ECLI:NL:HR:2009:BI3751
Hoge Raad
- Cassatie
- D.G. van Vliet
- P. Lourens
- E.N. Punt
- J.A.C.A. Overgaauw
- P.M.F. van Loon
- Rechtspraak.nl
Cassatie over hoorplicht bij naheffingsaanslag belasting personenauto's en motorrijwielen
In deze zaak gaat het om een beroep in cassatie van belanghebbende tegen de uitspraak van het Gerechtshof te Amsterdam, die op 21 december 2007 werd gedaan in verband met een naheffingsaanslag in de belasting van personenauto's en motorrijwielen. De naheffingsaanslag was opgelegd door de Inspecteur, en na bezwaar was deze handhaving door de Inspecteur bevestigd. De Rechtbank Haarlem verklaarde het beroep ongegrond, en het Hof bevestigde deze uitspraak. Belanghebbende stelde echter dat hij niet in de gelegenheid was gesteld om gehoord te worden, wat volgens hem in strijd was met de hoorplicht zoals vastgelegd in de Algemene wet bestuursrecht (Awb).
De Hoge Raad oordeelt dat de Inspecteur niet mocht aannemen dat belanghebbende afstand deed van zijn recht om gehoord te worden, enkel omdat er geen reactie was ontvangen op een verzoek om een afspraak te maken.
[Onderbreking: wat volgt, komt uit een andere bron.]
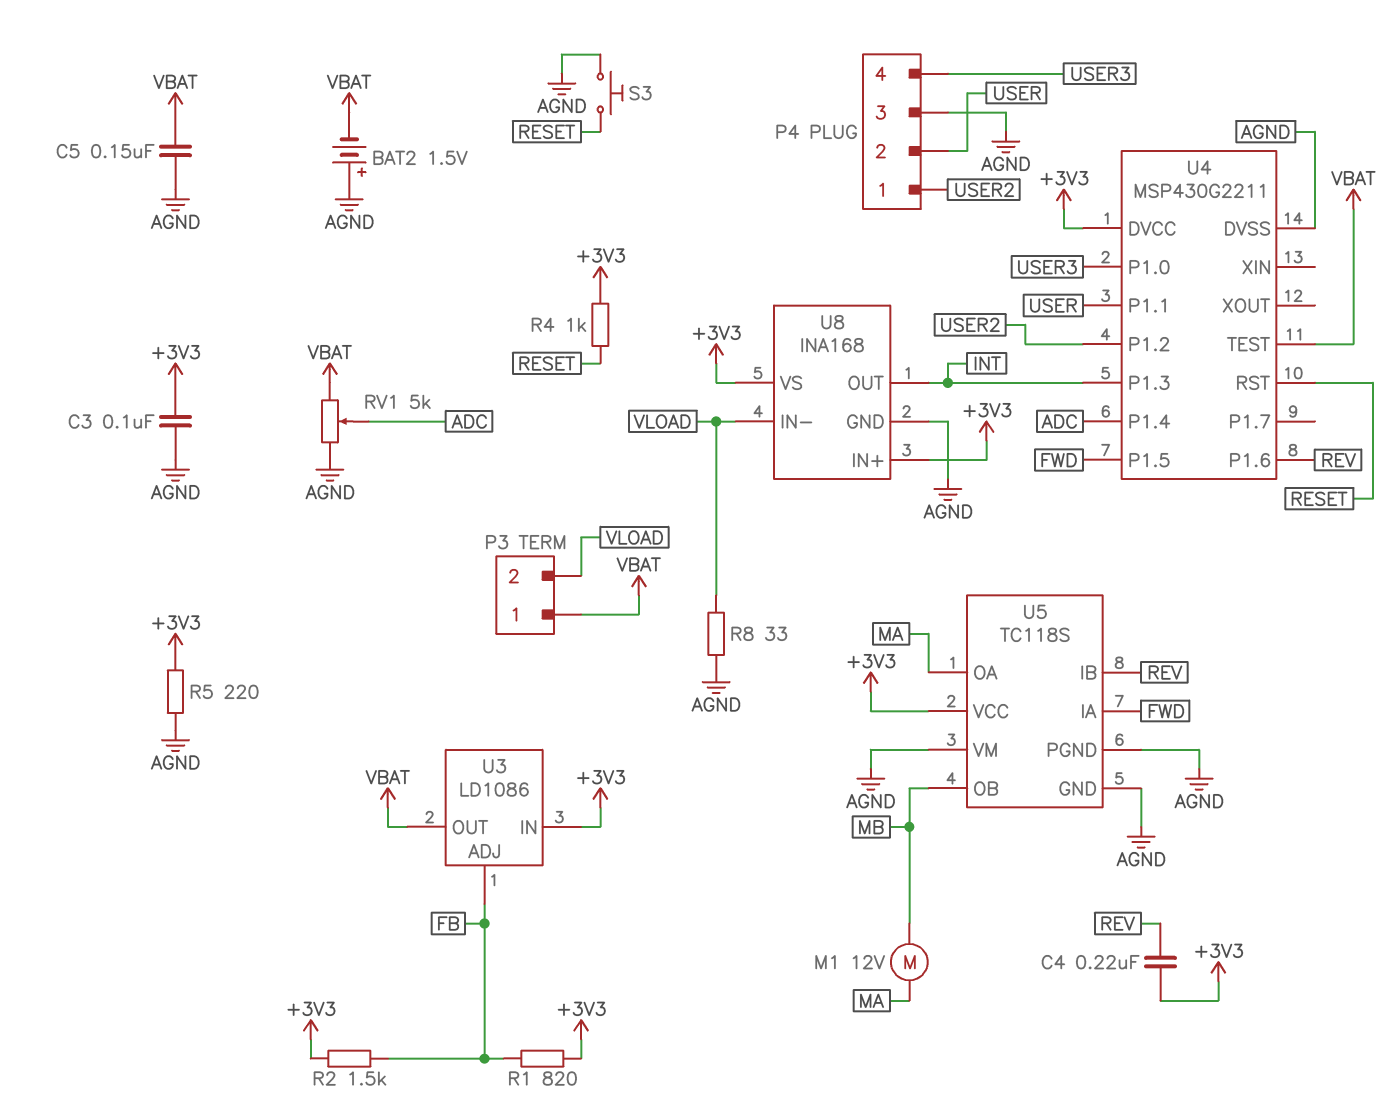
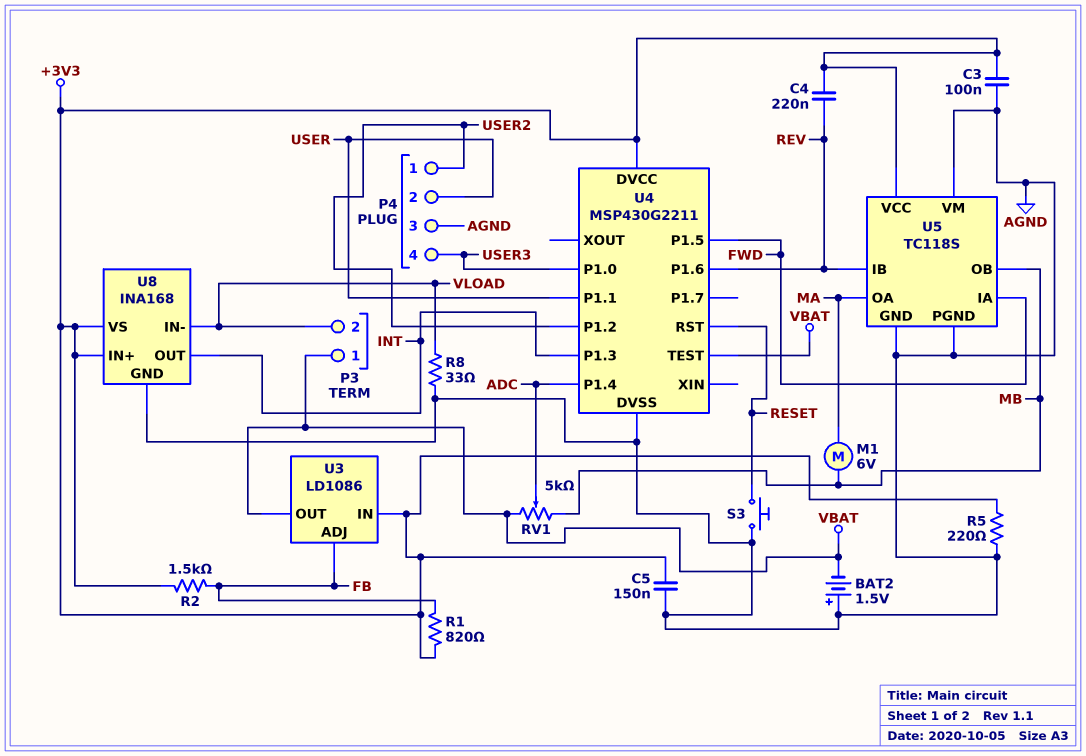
C5: 150nF (AGND, VBAT) -> 150nF (+3V3, AGND)
M1: motor 12V (MA, MB) -> motor 6V (MA, MB)
R4: 1k (+3V3, RESET) -> none
RV1: 5k (AGND, VBAT, wiper ADC) -> 5k (MB, VBAT, wiper ADC)

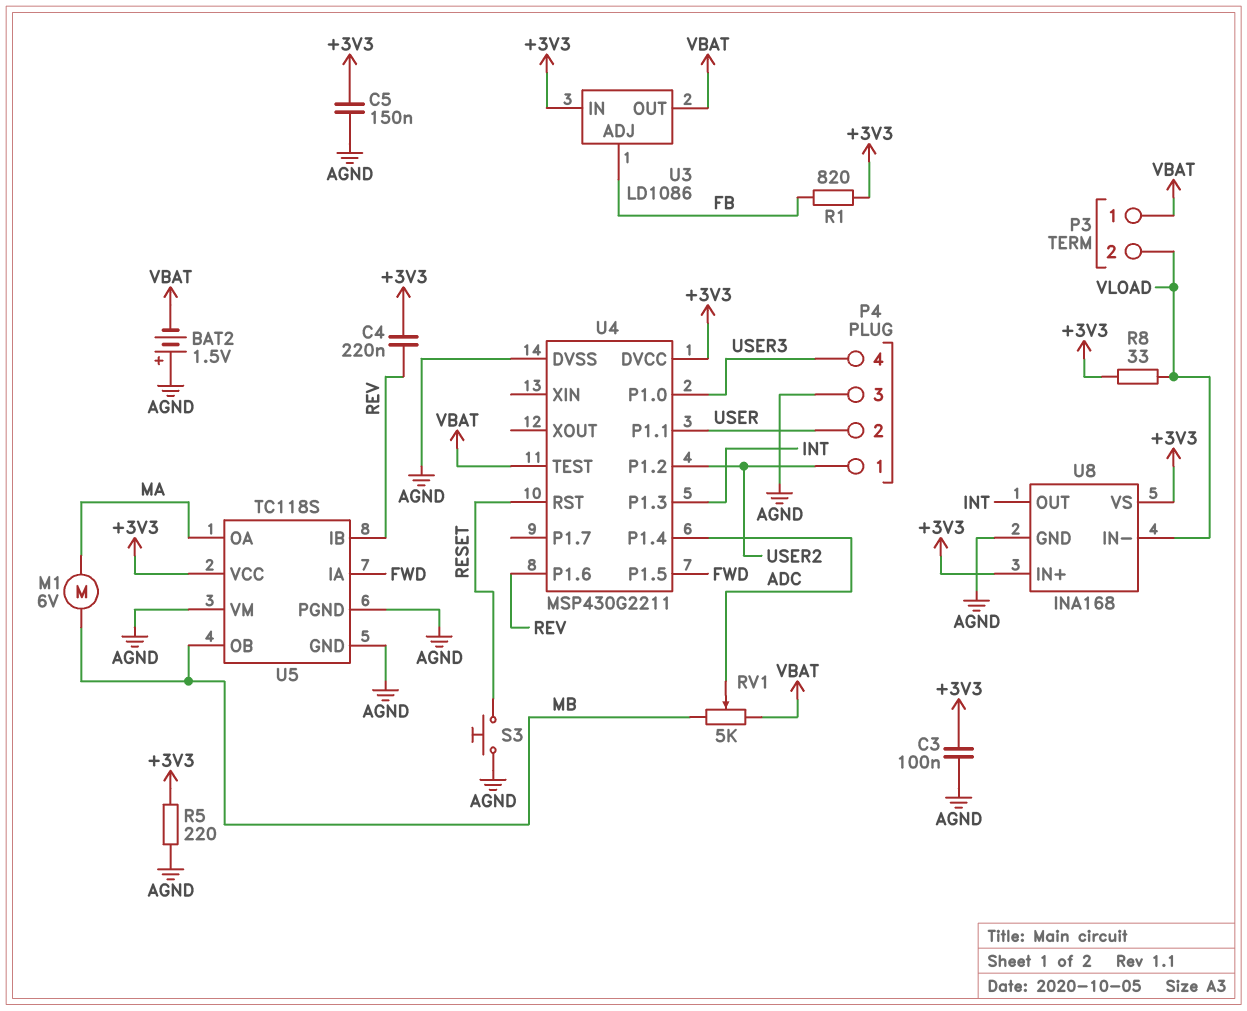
R2: 1.5k (+3V3, FB) -> none
R8: 33 (AGND, VLOAD) -> 33 (+3V3, VLOAD)

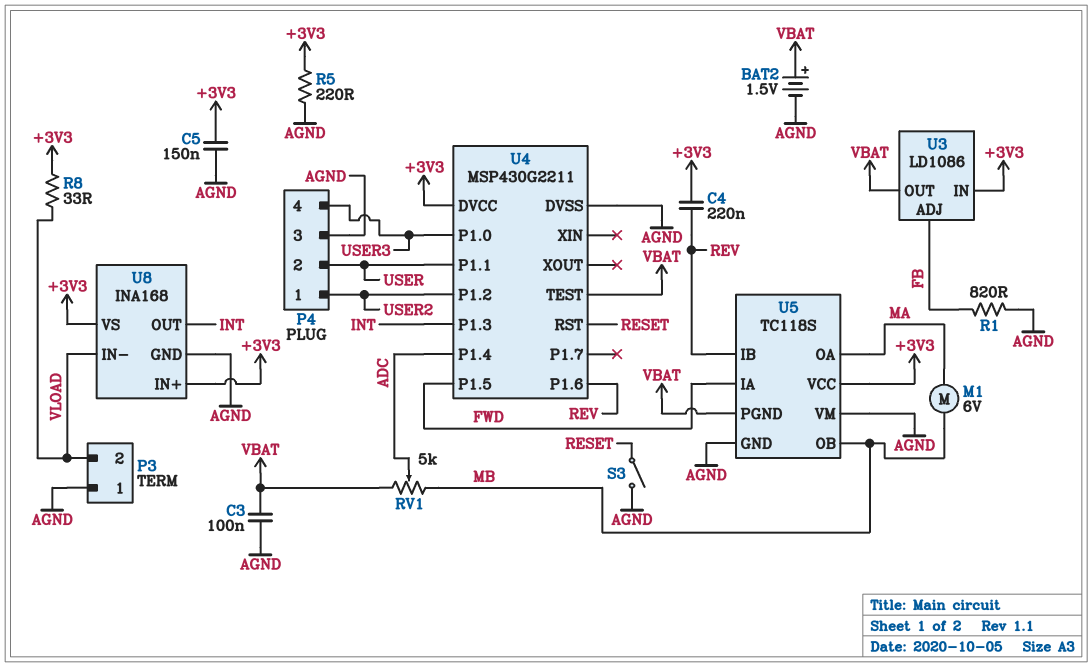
BAT2: 1.5V (plus AGND, minus VBAT) -> 1.5V (plus VBAT, minus AGND)
C3: 100nF (+3V3, AGND) -> 100nF (AGND, VBAT)
P3 pin 1: VBAT -> AGND
R1: 820 (+3V3, FB) -> 820 (AGND, FB)
S3: button (AGND, RESET) -> switch (AGND, RESET)
U5 pin PGND: AGND -> VBAT

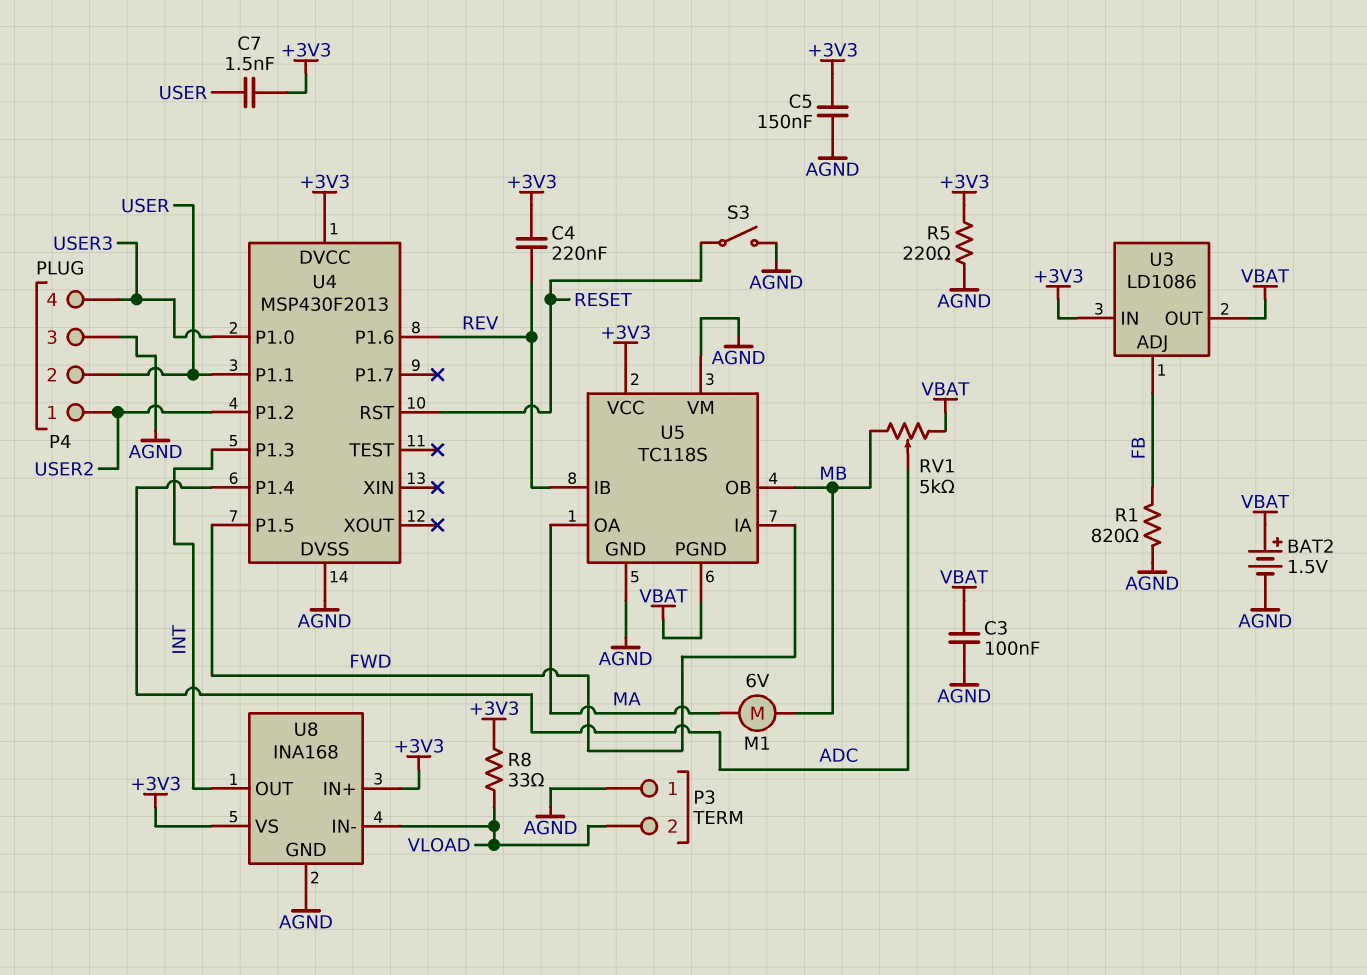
C7: none -> 1.5nF (+3V3, USER)
U4: MSP430G2211 -> MSP430F2013
U4 pin TEST: VBAT -> none

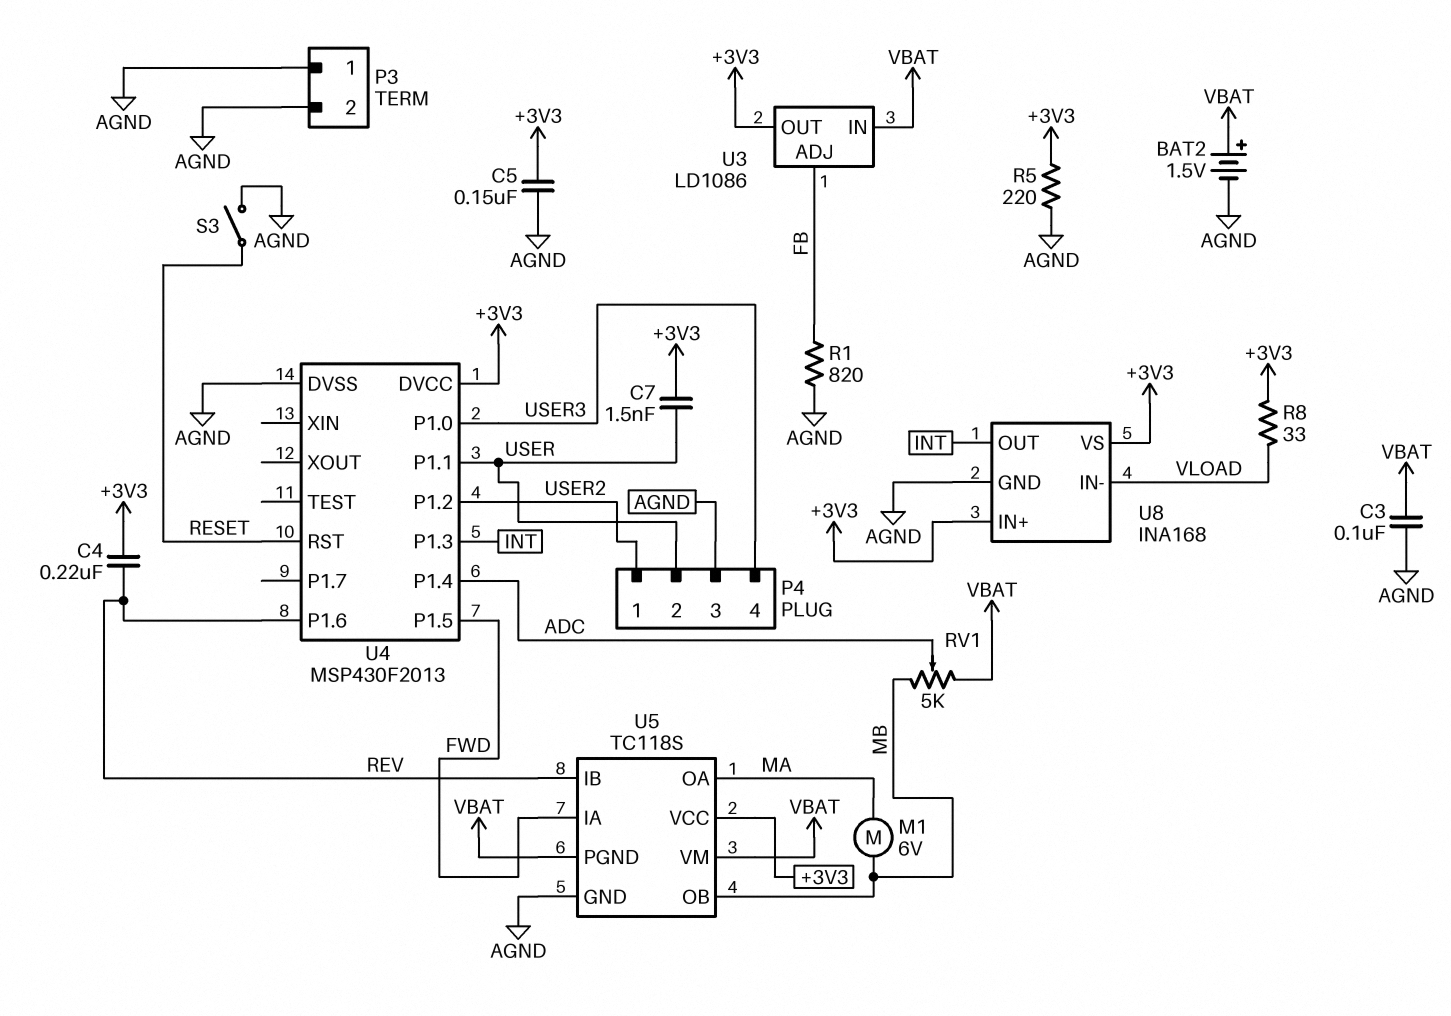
P3 pin 2: VLOAD -> AGND
U3 pin IN: +3V3 -> VBAT
U3 pin OUT: VBAT -> +3V3
U5 pin VM: AGND -> VBAT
De Hoge Raad benadrukt dat het uitblijven van een reactie andere oorzaken kan hebben en dat de Inspecteur in twijfelgevallen altijd de mogelijkheid moet bieden om gehoord te worden.
De Hoge Raad vernietigt de uitspraken van het Hof en de Rechtbank en draagt de Inspecteur op om opnieuw uitspraak te doen op het bezwaarschrift van belanghebbende, met inachtneming van de hoorplicht. Tevens wordt de Staat veroordeeld tot vergoeding van griffierechten en proceskosten aan belanghebbende. Dit arrest onderstreept het belang van de hoorplicht in bestuursrechtelijke procedures en bevestigt dat een zorgvuldige behandeling van bezwaren essentieel is voor een rechtvaardige rechtsgang.